This guide gives you the complete picture: what the Immigration Skills Charge is, how it is calculated, what it sits alongside in the total cost of sponsorship, and how to reduce your exposure over time without cutting corners.
## What Is the Immigration Skills Charge?
The Immigration Skills Charge (ISC) is a levy paid by licensed sponsors when they assign a Certificate of Sponsorship to a Skilled Worker visa applicant. The intention behind it — as stated in the Immigration Skills Charge Regulations 2017 — is to incentivise employers to invest in training and skills development for the resident workforce, rather than defaulting to overseas recruitment.
Whether it achieves that purpose is debated. What is not debated is that it represents a significant and predictable cost for sponsors, and one that has increased over time.

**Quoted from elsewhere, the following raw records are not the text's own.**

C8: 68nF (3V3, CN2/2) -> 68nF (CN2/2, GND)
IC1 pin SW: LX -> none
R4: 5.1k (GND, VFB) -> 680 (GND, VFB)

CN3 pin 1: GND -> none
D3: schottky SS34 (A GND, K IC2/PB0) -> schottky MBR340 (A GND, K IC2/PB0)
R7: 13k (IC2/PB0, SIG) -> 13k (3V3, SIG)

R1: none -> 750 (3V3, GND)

The charge applies per worker, per year of sponsorship. For most sponsors, the current rates are £1,000 per year for medium and large sponsors and £364 per year for small sponsors and charities. These figures are set by regulation and have been the subject of parliamentary debate in 2026 as part of the broader route reform discussions — always check the current rates on GOV.UK at the point of application, as they can change.
## How the ISC Is Calculated in Practice
The ISC is charged for the full period of the Certificate of Sponsorship, rounded up to the nearest six months in some configurations. This means the calculation is not simply annual rate multiplied by years — you need to account for the exact duration of the CoS.
For a three-year Skilled Worker visa at the medium/large sponsor rate, the ISC would currently be £3,000. For a five-year visa, it would be £5,000. These figures are paid upfront at the point of CoS assignment — you cannot defer them.
For sponsors who hire regularly at scale, the cumulative ISC liability across a sponsored workforce can run to tens or hundreds of thousands of pounds per year. This is not a rounding error in the HR budget — it is a line item that deserves the same attention as payroll.
## The Full Cost Stack
The ISC does not exist in isolation. It sits within a cost stack that, for a typical Skilled Worker hire, includes the following elements.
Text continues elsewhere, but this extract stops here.